Workflows are not Generally Available yet. Please contact us to get access if you are interested to build and run hassle free data-intensive workflows on GPUs.

Tensorlake Workflows enable orchestrating data ingestion and transformation. The workflows are distributed and can handle ingesting and processing large volumes of data in parallel. They are durable so it’s guaranteed that all ingested data will be processed.

Workflows are defined by writing Python functions which processes data. The functions are connected to each other to form a workflow which captures the end-to-end data ingestion and transformation logic.

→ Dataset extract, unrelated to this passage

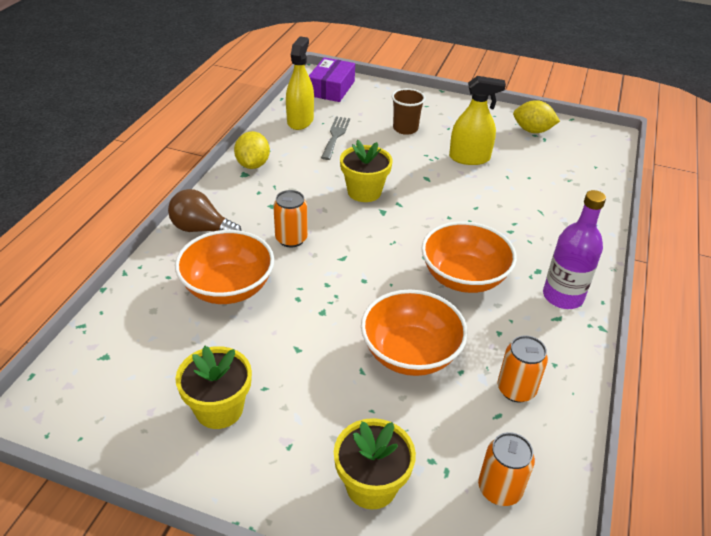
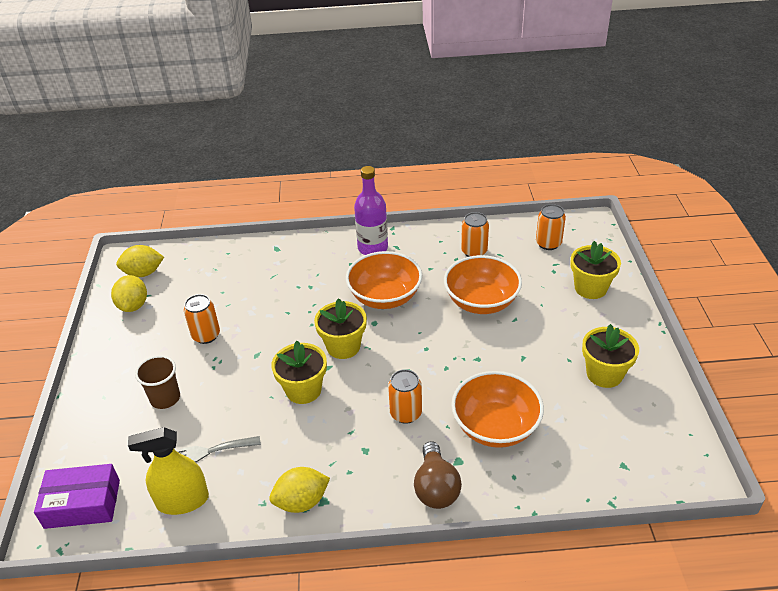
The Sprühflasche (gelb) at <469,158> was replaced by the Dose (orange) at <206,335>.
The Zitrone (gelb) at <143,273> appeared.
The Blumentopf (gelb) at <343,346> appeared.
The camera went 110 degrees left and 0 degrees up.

We use Graphs to represent the workflow, to enable parallel execution of disjoint parts of the workflows.

Functions

Functions are the building blocks of workflows. They are regular Python functions, decorated with @tensorlake_function() decorator.

Functions can be executed in a distributed manner, and the output is stored so that if downstream functions fail, they can be resumed from the output of their upstream functions.

my_graph.py
from tensorlake import tensorlake_function

@tensorlake_function()
def multiply(a: int, b: int) -> int:
    return a * b

Graphs

Graphs define the data flow in a workflow across functions.

Graph contains:

  • Start Function: The first function that is executed when the graph is invoked.
  • Edges: Connections between functions.
my_graph.py
from tensorlake import Graph, tensorlake_function

@tensorlake_function()
def square(a: int) -> int:
    return a * a

graph = Graph(name="my_graph", start_node=multiply)
graph.add_edge(multiply, square)

Testing and Deploying Graphs

Graphs and Functions can be tested locally like any other Python code.

Install the tensorlake package:

pip install tensorlake

Run the graphs locally:

my_graph.py
graph.run(a=2, b=3)

Deploying Graphs

export TENSORLAKE_API_KEY=<API_KEY>
tensorlake deploy my_graph.py

Calling Graphs

Once a Graph is deployed, they are exposed as HTTP endpoints waiting for data to be sent to them. You can invoke the graphs using HTTP API or Python SDK.

Using HTTP API
curl -X POST https://api.tensorlake.ai/v1/workflows/my_graph \
-H "Authorization: Bearer <API_KEY>" \
-H "Content-Type: application/json" \
-d '{"a": 2, "b": 3}'
Using Python SDK
from tensorlake import RemoteGraph

g = RemoteGraph(name="my_graph")
g.run(a=2, b=3)

Resource Usage Metering

Workflows are billed based on the number of seconds they are running any of the functions. We don’t charge you when functions are not running, or data is being ingested but not processed by any function.